A Democratic bill aimed at financing needed highway and bridge improvements and repairs in the state has cleared its first legislative hurdle.
The FASTER bill, which would raise motor vehicle registration fees and raise more than $200 million per year, was approved today by the Senate Transportation Committee on a 4-3 vote.
The measure's sponsor, Democratic Sen. Dan Gibbs of Silverthorne, welcomed the bill's advance as a way of helping revitalize Colorado's economy.
"If we can create jobs while at the same time making our roads and bridges safer, let’s do it," Gibbs said. "I’ve been working closely with the business community, local governments and my constituents to make sure we start creating these jobs now.”
Although SB 108 cleared the committee with no GOP votes in support, some influential business interests are in favor of it.
“Colorado and this country are in unprecedented times,” Denver Metro Chamber of Commerce chief executive officer Joe Blake told the committee. “At this moment we have a choice and a responsibility. We need to get Colorado back to work and Senate bill 108 provides stable and reasonable sources of funding to address the maintenance problems in our transportation system. This proposal will create needed jobs.”
The measure proposes to raise registration fees by about $30-40 year, raising $214 million in the first year of the program and $230 million each year thereafter. A press release issued by the Senate Democratic Caucus indicates that the average person in Colorado would pay $2.50 more to register their motor vehicle each year.
The money generated would be divided between bridge repairs and highway repairs and upgrades.
About $100 million would be dedicated to the bridge aspect of the program and would be directed toward repairing the 125 bridges in the state rated as structurally deficient. The money would enable the Colorado Department of Transportation to secure certificate of participation financing that in turn would permit needed repairs to proceed immediately.
According to the Colorado Contractors Association the bill, if enacted into law, would create as many as 30,000 jobs.
Gibbs has been working to secure Republican co-sponsorship of his proposal. However, according to a report in the Denver Post's Politics West blog, GOP Senate leader Josh Penry of Fruita said that Republicans want to use the effort to secure a permanent and stable source of transportation funding to secure "meaningful tax reform."
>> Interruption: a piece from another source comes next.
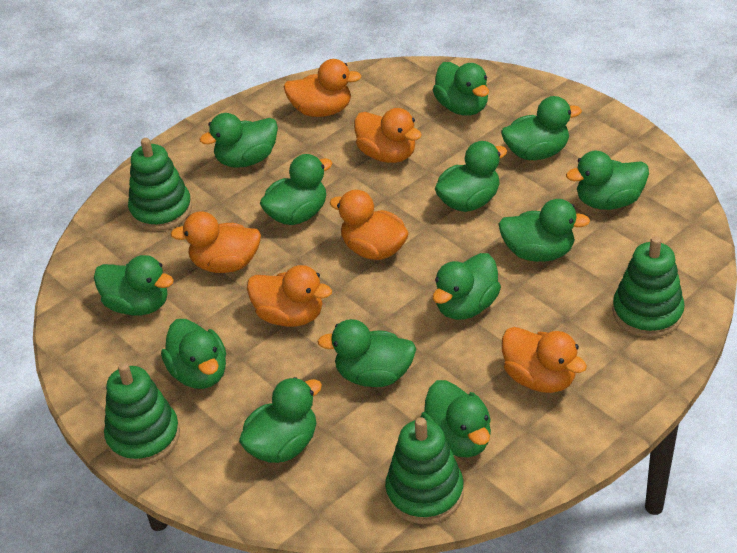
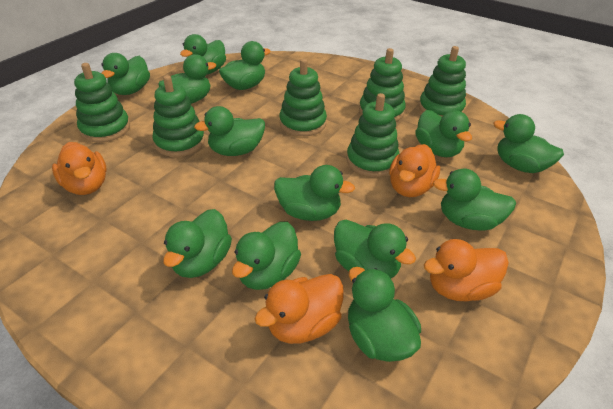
green stacking toy: 4 -> 6
orange duck: 6 -> 4

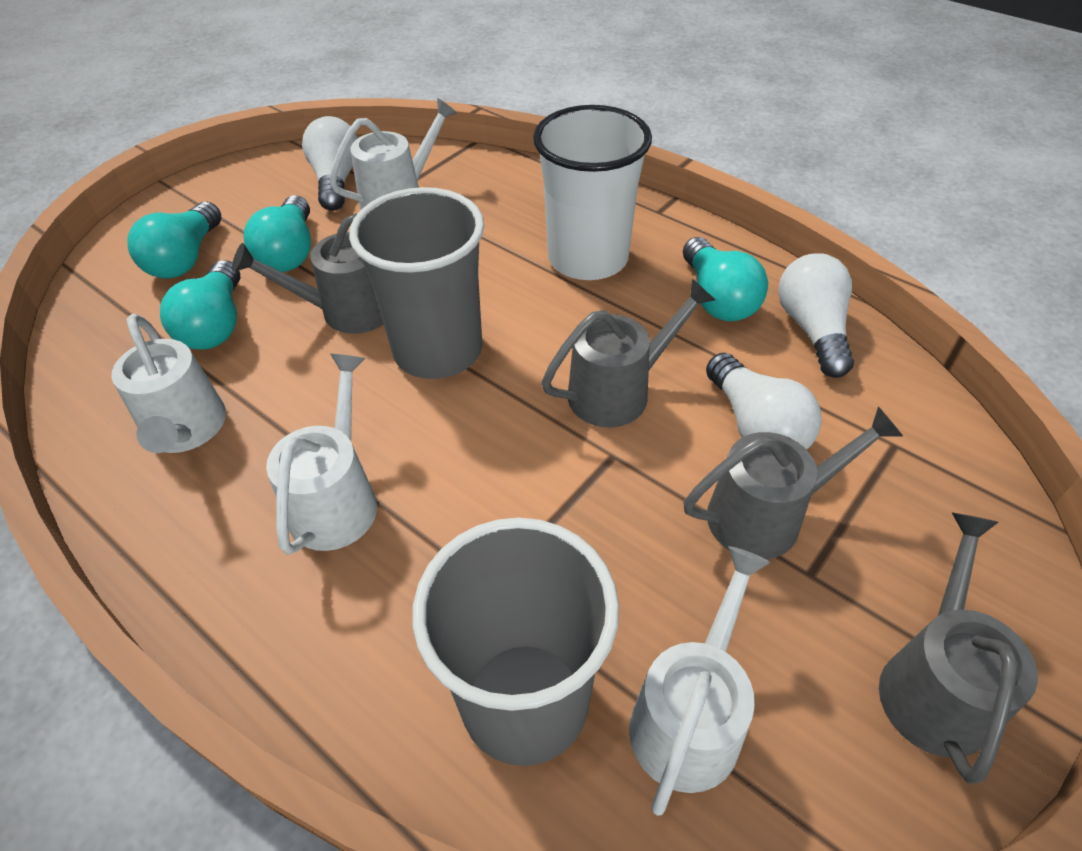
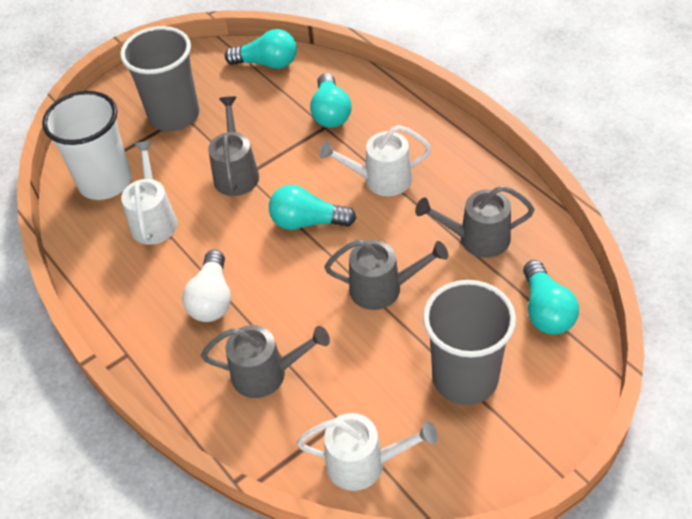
white light bulb: 3 -> 1
white watering can: 4 -> 3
Republicans made their own proposal for transportation funding today. It would redirect tens of millions of dollars from the state's general fund plus 25 percent of severance taxes generated from oil and gas extraction activities into transportation.
Last year voters rejected a ballot proposition that would have authorized the use of severance taxes for transportation.
The General Assembly is considering spending cuts to close a shortfall this year, and an expected shortfall next year, in the general fund. The total amount of that shortfall is expected to be $639 million this year, according to Gov. Bill Ritter's budget director, and about $300 billion in FY 2009.
Current law specifies that no state money can be directed into transportation until the general fund has grown by 6 percent over the previous year.
SB 108 heads next to the Senate Finance Committee.